A bureaucrat in Sydney's Garden Island Naval base has been unsuccessful in his claim to the Commonwealth workplace insurer Comcare, to receive compensation for hearing damage and mental health problems sustained at work.

The worker, William Red, claimed that his neighbouring colleague’s piercingly loud voice left him with permanent hearing loss as well as mental health issues. The former naval base official said his colleague “shrieked, cackled and chortled” while on the phone at their office at volumes exceeding nightclub music levels (100 decibels).

Red moved to another workplace following a complaint against the same colleague, and following an initial claim put to Comcare, launched an appeal with the Administrative Appeals Tribunal – his bid for compensation for acoustic trauma, acoustic shock and anxiety sustained between 2007 and 2010 was again unsuccessful.

In evidence presented to the tribunal, the trouble between the pair began soon after Red commenced employment at the naval base, whereby Red and three colleagues occupied partitioned offices in the Garden Island building that had high ceilings and poor acoustics – the accused colleague worked at a desk in a large open area.

According to Red's evidence, his tinnitus, a ringing in the ears, was caused by the noise made by the colleague during the years spent in that office. However, medical evidence was accepted by the tribunal, that it was more likely that the worker’s hearing difficulties, which are not disputed, were caused by noise exposure before he commenced working in the public service.

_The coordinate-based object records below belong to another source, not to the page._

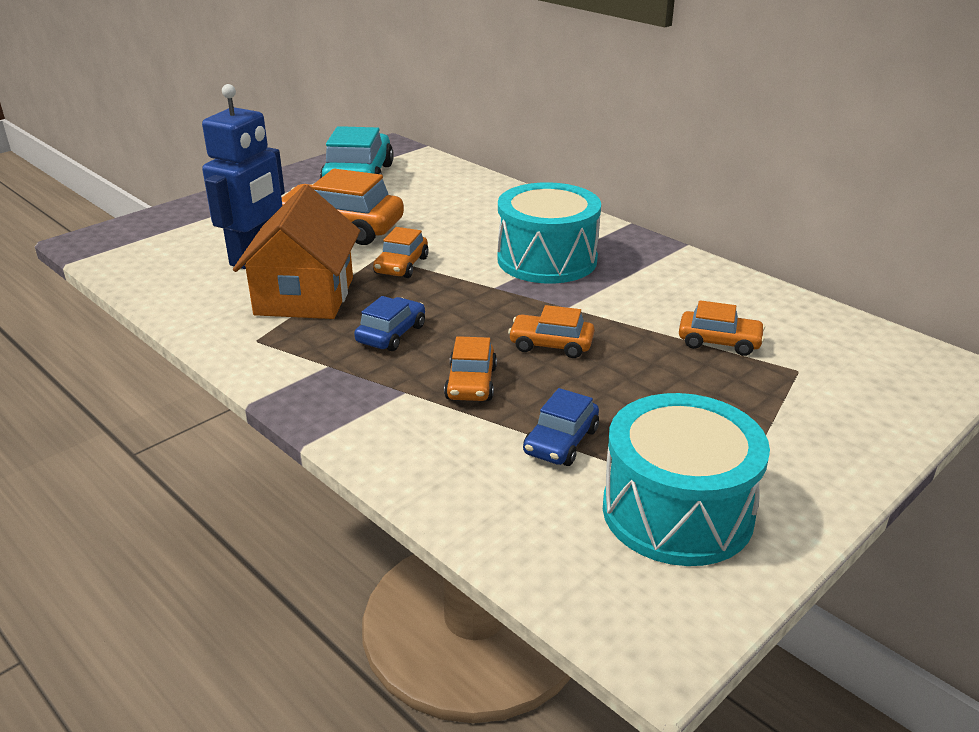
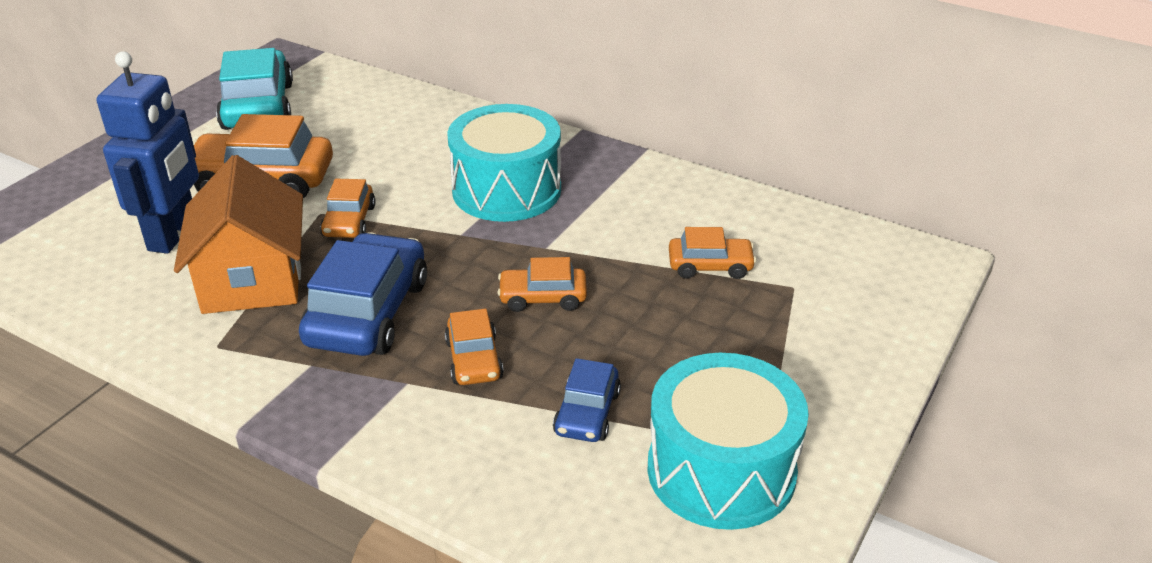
camera: 15 degrees left, 5 degrees up
(391, 334) = (367, 312): blue car -> blue car, size x1.83

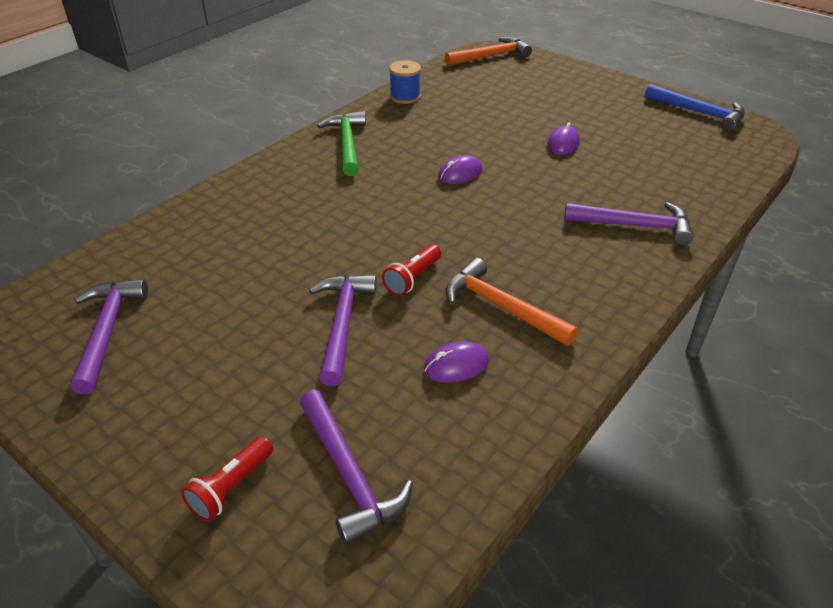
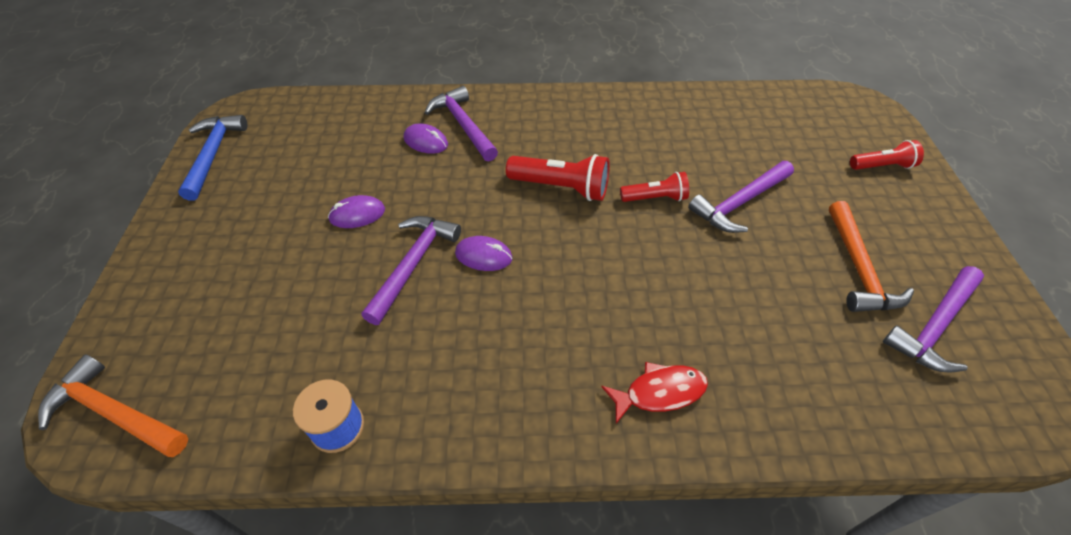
camera: 130 degrees left, 10 degrees up
(275, 185) = (659, 392): none -> red fish
(347, 144) = (516, 394): green hammer -> none
(349, 475) = (811, 133): purple hammer -> purple hammer (413, 264)
(456, 365) = (697, 137): purple mouse -> purple mouse (426, 142)
(487, 237) = (561, 188): none -> red flashlight
(501, 307) = (626, 144): orange hammer -> orange hammer (858, 268)

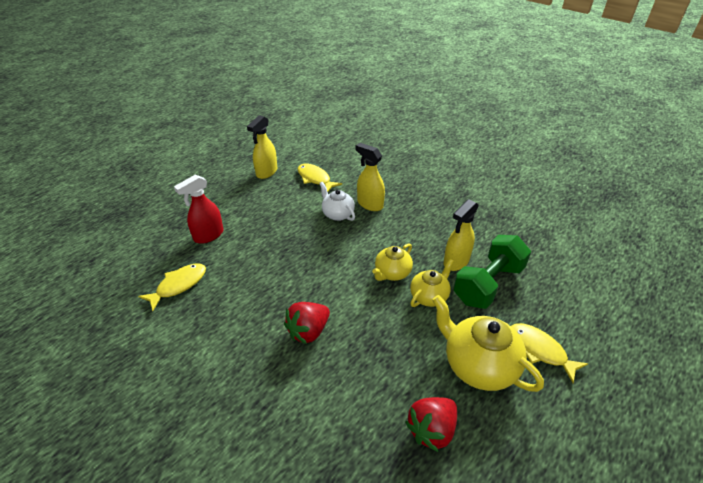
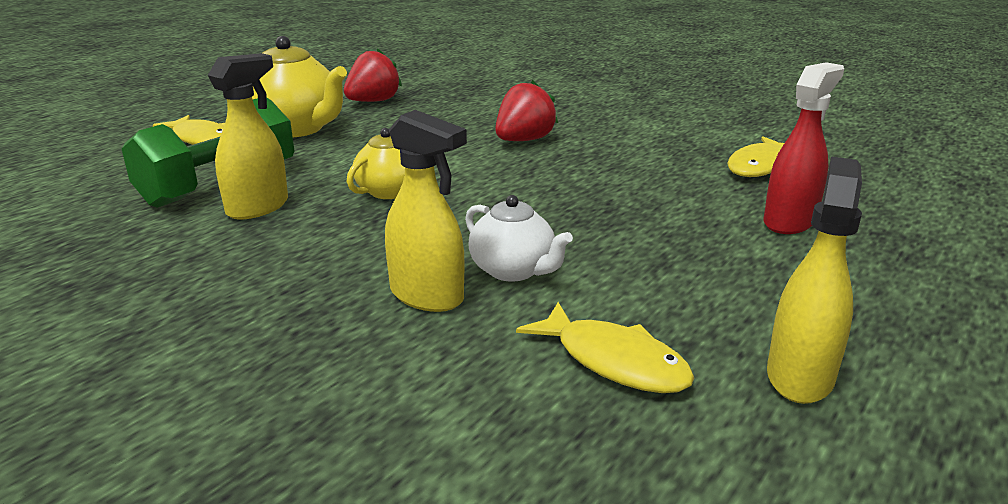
camera: 175 degrees right, 15 degrees down
(429, 296) = (334, 171): yellow teapot -> none

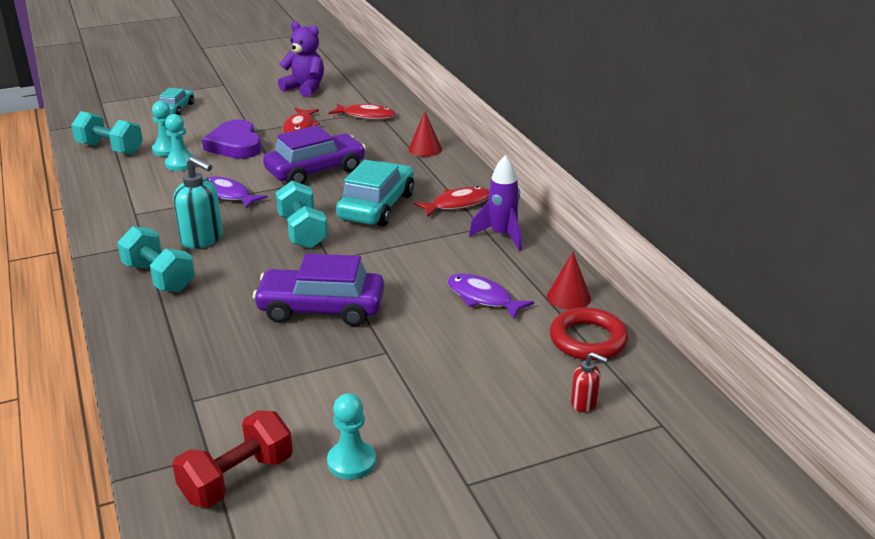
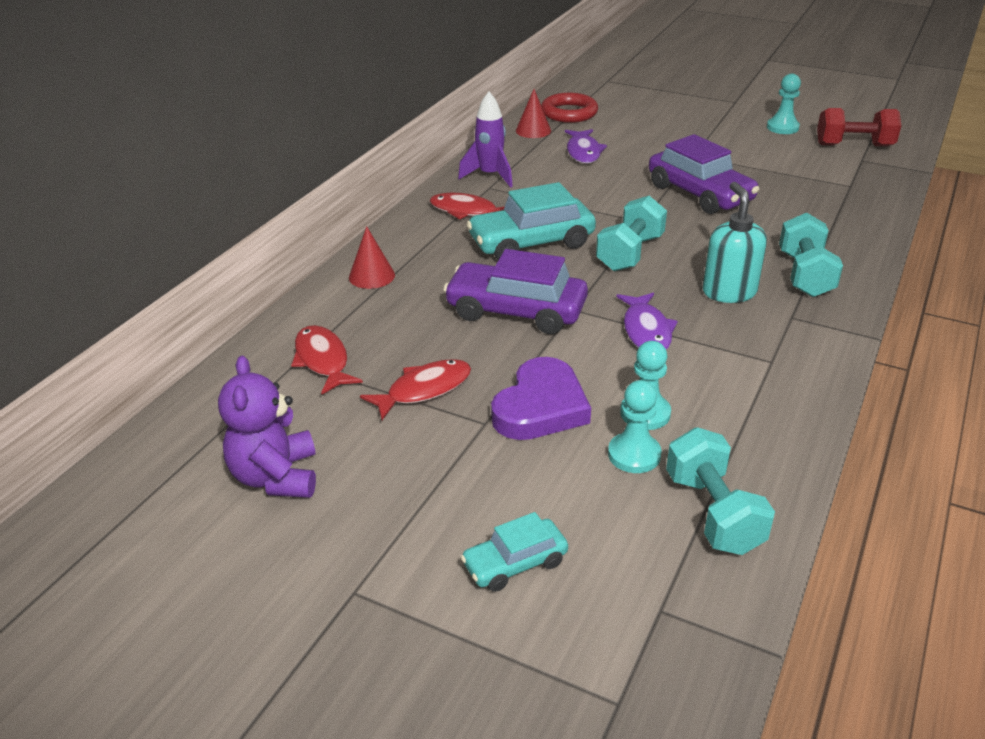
camera: 130 degrees left, 5 degrees up
(584, 403) = (626, 98): red soap dispenser -> none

Anne Britton, a tribunal senior member, along with member William Isles did not accept that the worker had been exposed to vocal noise levels exceeding Safe Work Australia's Exposure Standards. “We think it improbable that Mr Red was exposed to noise levels of 100 dB or higher,” they wrote. The claim that Red’s mental health issues were exacerbated by management’s handling of the dispute was also rejected.

According to Comcare, under Part 4 of the Work Health and Safety Regulations 2011 (WHS Regulations) the legal requirements for noise in the workplace specify the exposure standards for noise. Regulation 56 describes the exposure standard for noise as:

  1. an eight-hour-equivalent continuous A-weighted sound pressure level, LAeq.8h, of 85 dB(A) referenced to 20 micropascals, or

  2. a C-weighted peak sound pressure level Lc, peak of 140 dB.

Essentially, this means workers exposed to continuous noise at 85 dB(A) are at risk of receiving hearing damage after eight hours of exposure. However, if the noise level is under 85 dB(A), or if the exposure time is shorter than eight hours, hearing damage is unlikely to occur.

Exposure to noise in excess of 140 dB may cause almost instantaneous hearing damage, so 140 dB is the highest level of noise to which people can be exposed in the workplace and, even then, only as a peak sound.

PCBUs and workers should see the Work Health and Safety Codes of Practice 2011 on ‘Managing noise and preventing hearing loss’ and ‘How to manage work health and safety risks’.